The famous epitaph that adorns Sir Christopher Wren’s tomb in St. Paul’s Cathedral – Si monumentum requiris, circumspice (“if you seek his monument, look around you”) – applies equally well to Henry Manne, who passed away on January 17.  Wren left a living memorial to his work in St. Paul’s and the many other churches he designed in the City of London.  Manne’s living memorial consists in the law and economics institutions which he created and nurtured during a long and productive career.

Manne is justly deemed one of the three founders of the law and economics movement, along with Guido Calabresi and the late Ronald Coase.  Manne’s original work on the theory of the firm and the efficiency justifications for insider trading was brilliant and provocative.  Of greatest lasting significance, however, was his seminal role in creating and overseeing institutions designed to propagate law and economics throughout the legal profession – such as the Law and Economics Institutes for Professors, Judges and Economists, and the Center for Law and Economics at Emory University (later moved to George Mason University).  Furthermore, with the expansion of law and economics programs to include foreign participants, law and economics insights are influencing litigation, transactions, and regulatory analysis in many countries.  Manne’s initiative and entrepreneurial spirit were a critical catalyst in helping trigger this transformation.
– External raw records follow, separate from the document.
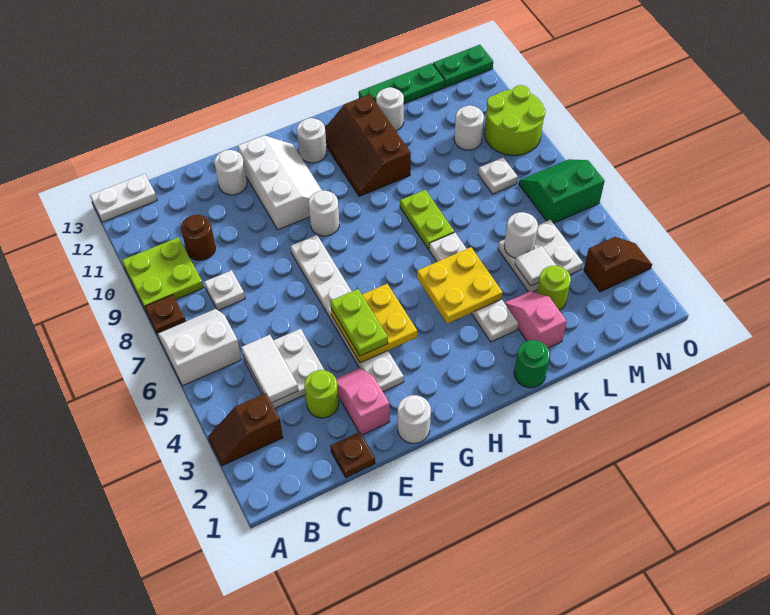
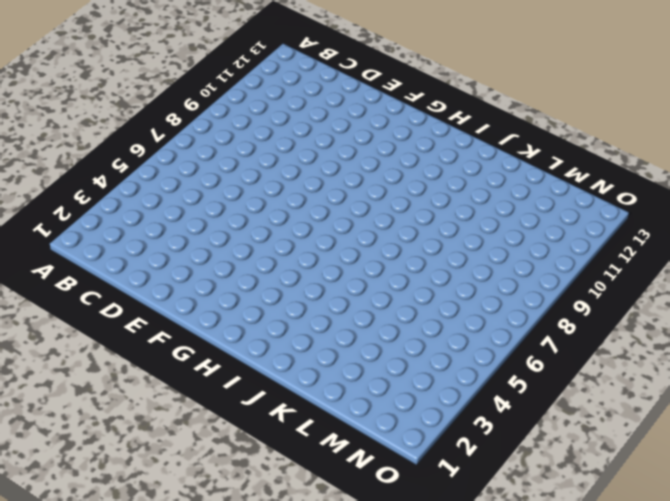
none -> brown slope A3:B3 level 1 top B
none -> white slope A6:B7 level 1 top 6
none -> brown plate A8 level 1
none -> lime plate A9:B10 level 1

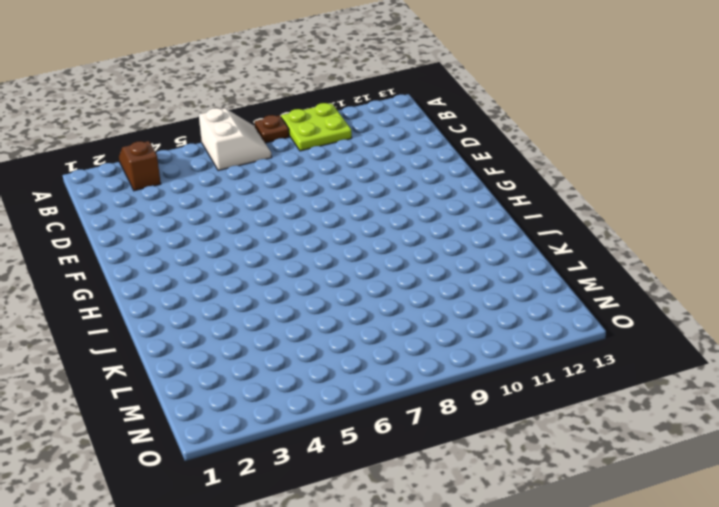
none -> white plate A13:B13 level 1
none -> white plate C4:D5 level 1
none -> white plate C8 level 1
none -> brown round brick C10 level 1

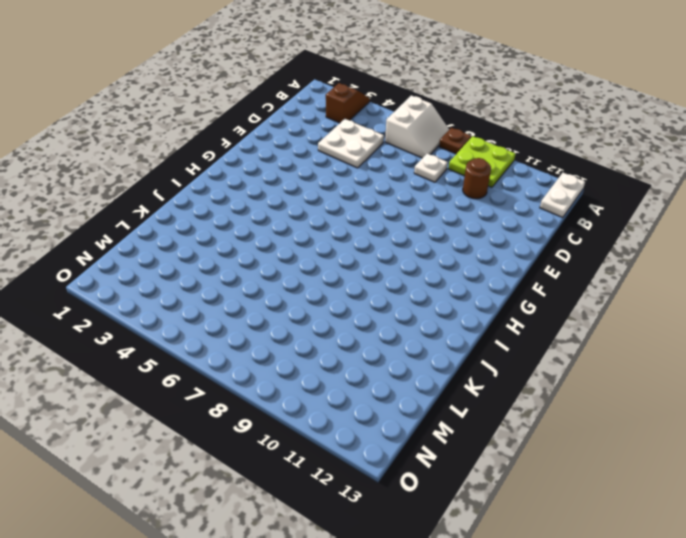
none -> brown plate D1 level 1
none -> lime round brick D3 level 1
none -> pink slope E2:E3 level 1 top 2
none -> white round brick E12 level 1

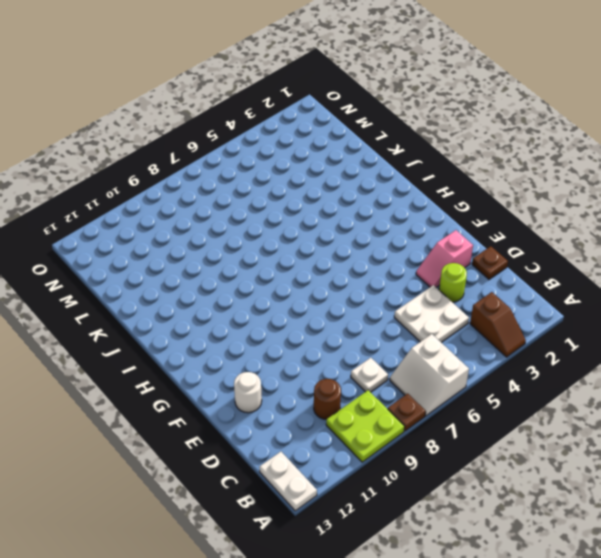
none -> white round brick F1 level 1
none -> white plate F3:F8 level 1
none -> white slope F10:G12 level 1 top F
none -> white round brick G9 level 1

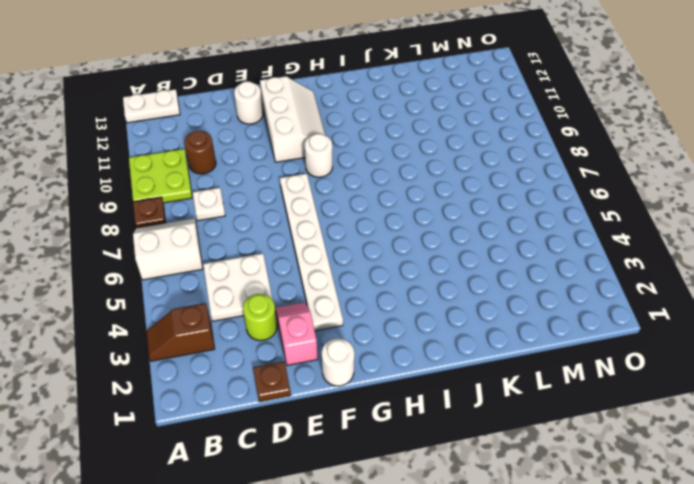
none -> white round brick H12 level 1
none -> brown slope I10:J12 level 1 top J
none -> green round brick J1 level 1
none -> white plate J3:J6 level 1

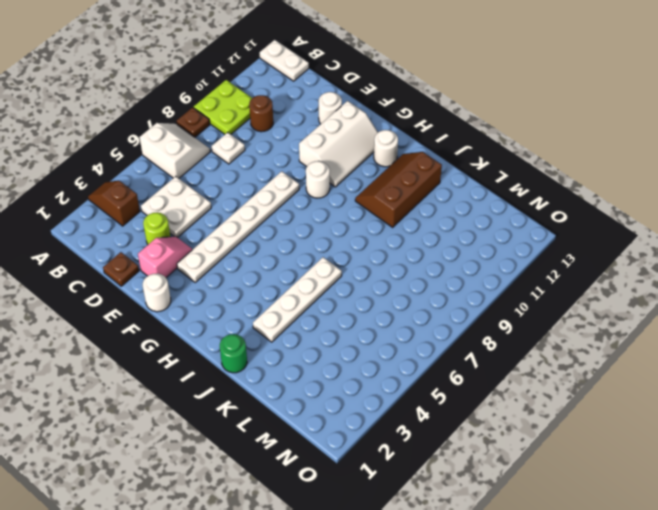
none -> lime plate J7:J8 level 1
none -> pink slope K2:K3 level 1 top 2
none -> white round brick K12 level 1
none -> green plate K13:M13 level 1

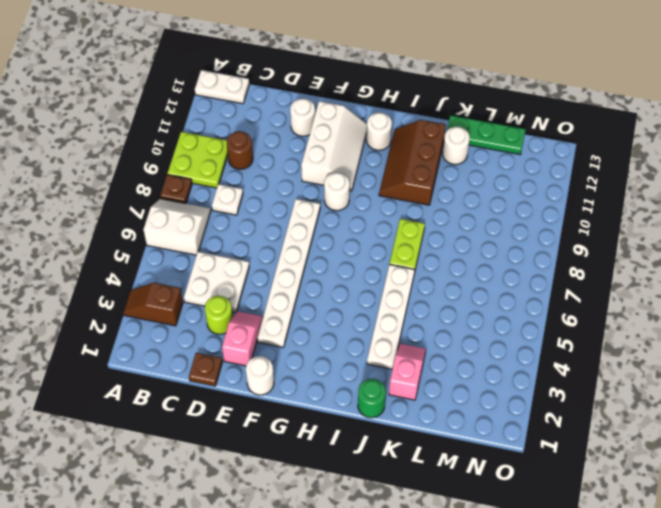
none -> lime round brick L3 level 1
none -> white plate L4:M5 level 1
none -> white plate M8 level 1
none -> white round brick M10 level 1

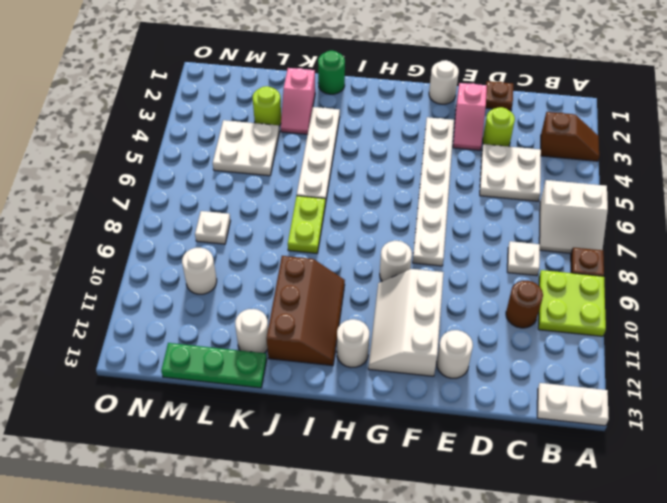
none -> brown slope N3:O3 level 1 top N
none -> green slope N6:O7 level 1 top 6
none -> lime round brick N9:O10 level 1
none -> green plate N13:O13 level 1

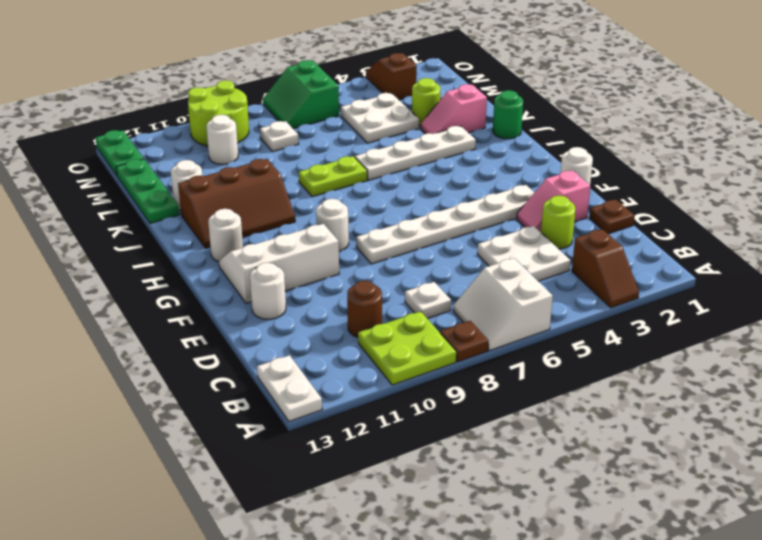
none -> white tile C4:C5 level 2
none -> yellow plate F4:G5 level 2
none -> yellow plate I4:J5 level 2
none -> white tile L4 level 2

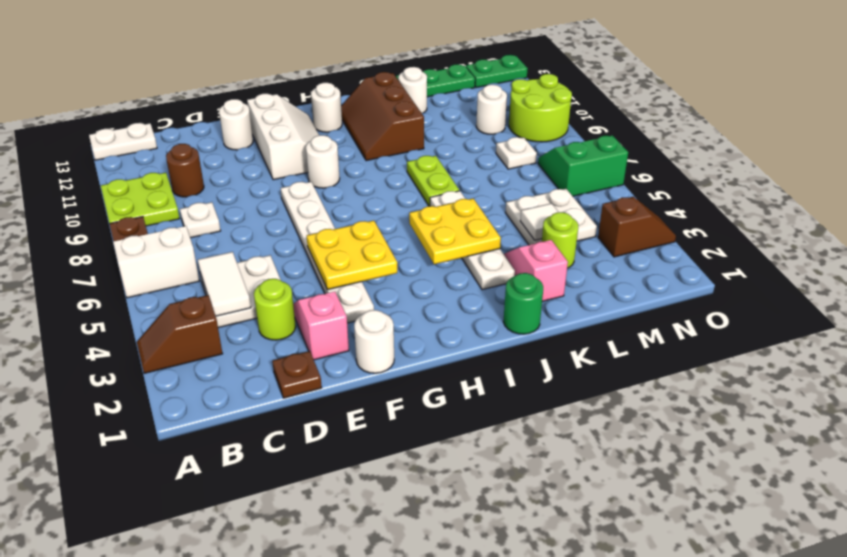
none -> white round brick L5 level 2
none -> lime plate F4:F5 level 3

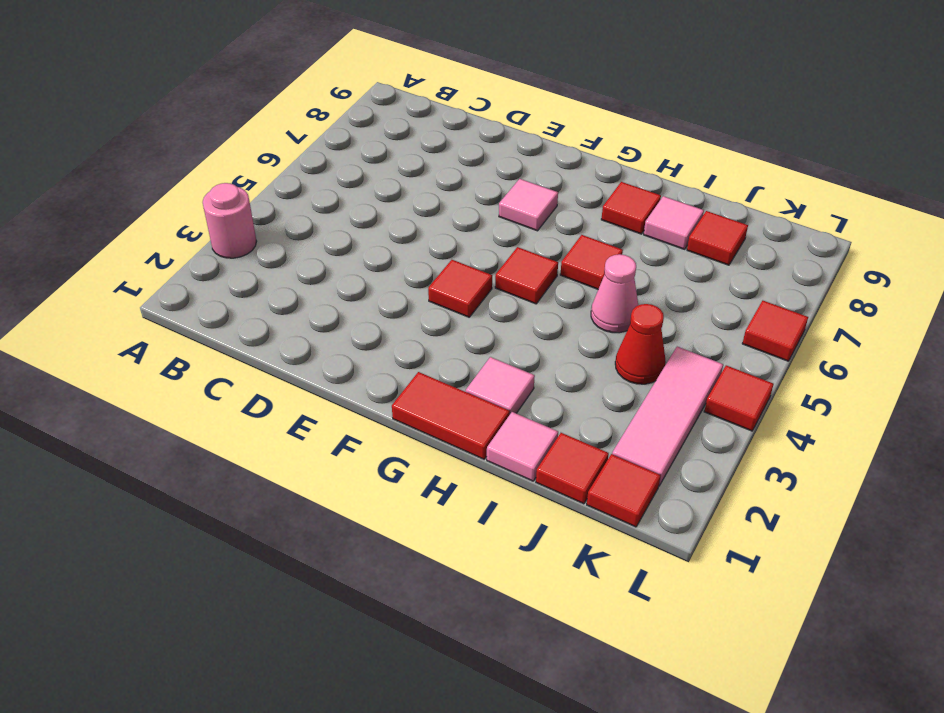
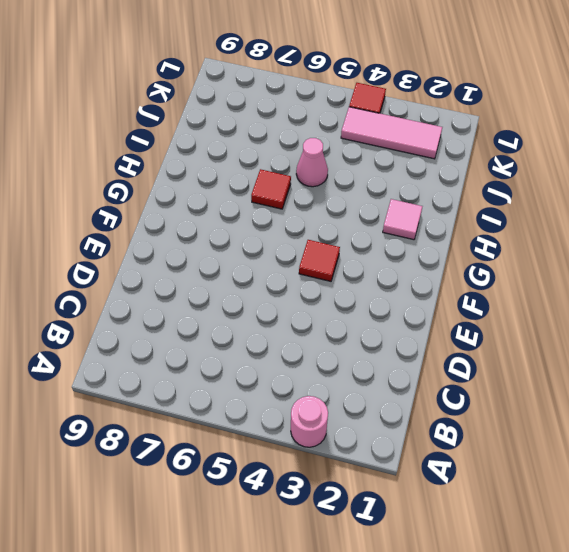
none -> pink tile F7 level 1
none -> red tile G1:H1 level 1
none -> red tile G5 level 1

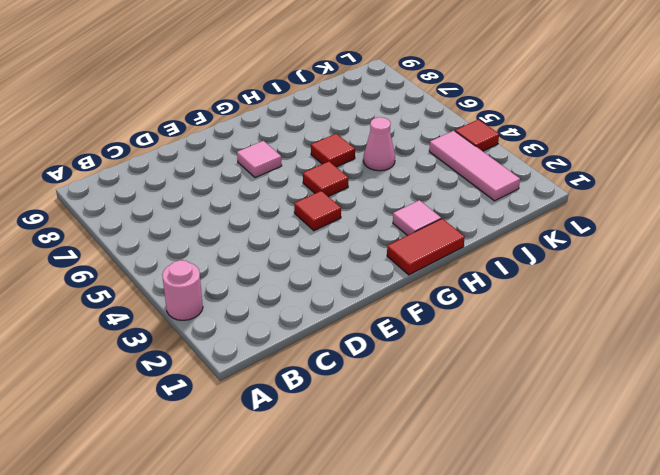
none -> red tile H8 level 1
none -> pink tile I1 level 1
none -> pink tile I8 level 1

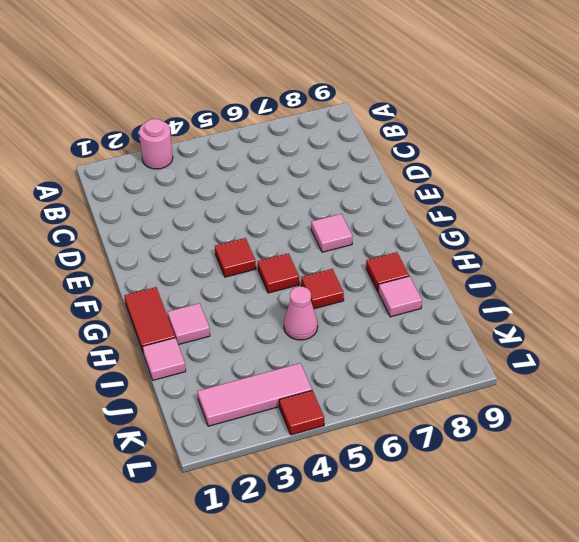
none -> red tile J1 level 1
none -> red cone J4 level 1
none -> red tile J8 level 1

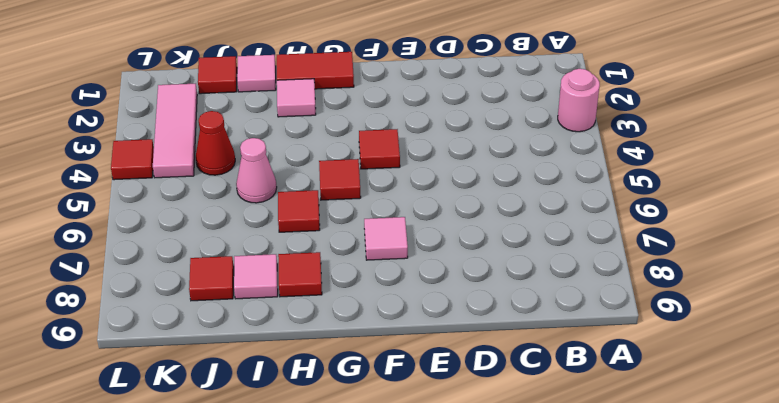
none -> red tile K1 level 1
none -> red tile L6 level 1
The one institution that is perhaps most intimately associated with Manne and his philosophy – Manne’s St. Paul’s Cathedral, if you will – is George Mason Law School in Arlington, Virginia.  When Manne became George Mason’s Dean in 1986, he arrived at a fledgling school of no particular distinction, which was overshadowed by major long-established Washington D.C. law schools.  Manne immediately went about overhauling the faculty, bringing in scholars with a strong law and economics orientation, and reinstituting the Center for Law and Economics at Mason.  Within a few years Mason Law became a magnet for first rate young law and economics scholars of a free market bent who found a uniquely collegial atmosphere at Mason.  Mason retained its law and economics orientation under subsequent deans.  Today its faculty is not only a source of pathbreaking scholarship, it is a fount of wisdom that provides innovative (and highly needed) advice to help inform and improve Washington D.C. policy debates.  This would not have been possible without Henry Manne’s academic leadership and foresight.  (Full disclosure – I have been an adjunct professor at George Mason Law School since 1991.)

Finally, I should mention that those of us who write for Truth on the Market (TOTM), not to mention countless other websites that share TOTM’s philosophical orientation, are indebted to Henry Manne for his seminal role in the law and economics movement.  I am sure that I speak for many in offering my heartfelt condolences to Henry’s son, Geoffrey Manne, the driving force behind TOTM.  Geoff, like the visitors to Christopher Wren’s masterwork, we look around us and delight in your father’s accomplishments.